Business World
Tuesday, September 1, 1998
Transportation and Communications Secretary Vicente Rivera yesterday warned that a proposal to overhaul Executive Order (EO) 219, the law which liberalized the airline industry, is not as simple as leveling the playing field for the sake of the national carrier, Philippine Airlines, Inc. (PAL).
"We will have to balance this matter as to which is good for the country and what is good for the national carrier. Babalansihin natin yan (We will weigh things)," Mr. Rivera said in an interview in MalacaƱang.
"If the problem is the national carrier, we will see what have to be threshed out, resolved, rectified,” he added.
Finance Secretary Edgardo Espiritu last Friday said the government is planning to review EO 219 which was signed by former President Ramos in 1995 "to level the playing field” for PAL against domestic and foreign airlines.
Mr.

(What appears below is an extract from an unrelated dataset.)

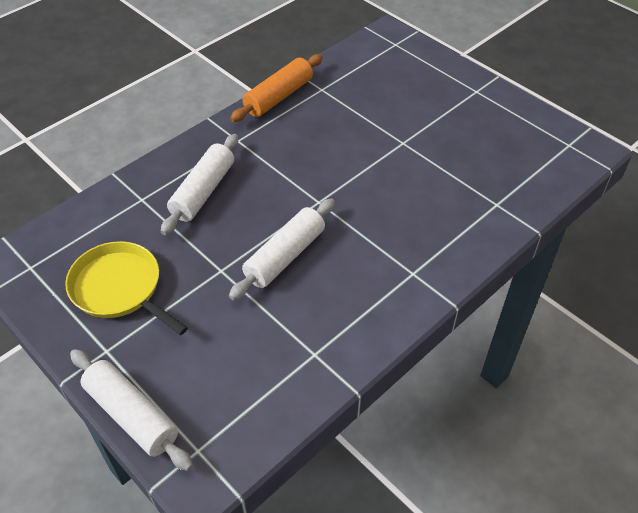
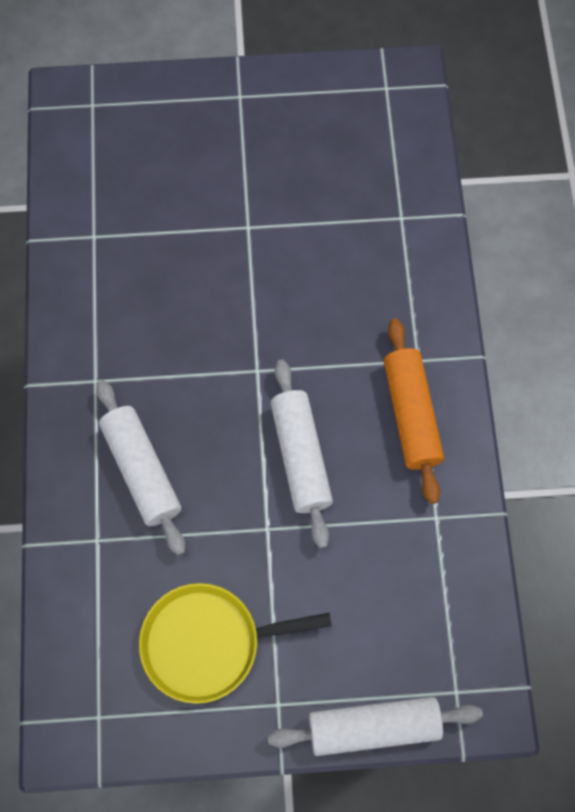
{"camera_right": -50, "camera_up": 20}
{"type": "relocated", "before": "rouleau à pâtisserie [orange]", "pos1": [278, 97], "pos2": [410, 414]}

Espiritu pointed out that the airline's financial woes have worsened with the liberalization of the industry which paved the way for the entry of more local carriers and international airlines.
He even blamed the previous administration for "discriminating" against PAL by signing a number of bilateral agreements which he claimed had proven to be disadvantageous to the airline.
Mr. Rivera, however, refused to categorically answer whether he thinks the industry is too overcrowded now with seven local carriers flying various routes. He stressed, however, that the sector's liberalization should not be reversed just because the flag carrier is losing money.
He also said bilateral agreements entered into by the Philippines with other countries which provide international airlines access to the country and vice versa have to be reviewed.
"We need to study that (bilateral agreements) and evaluate the situation, the pros and cons, advantages and disadvantages as to who we are going to beat, the international carriers or the Philippine carrier,” the Transportation and Communications chief added.
Chinese-Filipino magnate Lucio Tan owns 70% of the flag carrier, 14% is held by government financial institutions such as the Government Service Insurance System, Development Bank of the Philippines and the Land Bank of the Philippines, and the remaining 16% is controlled by minority stockholders.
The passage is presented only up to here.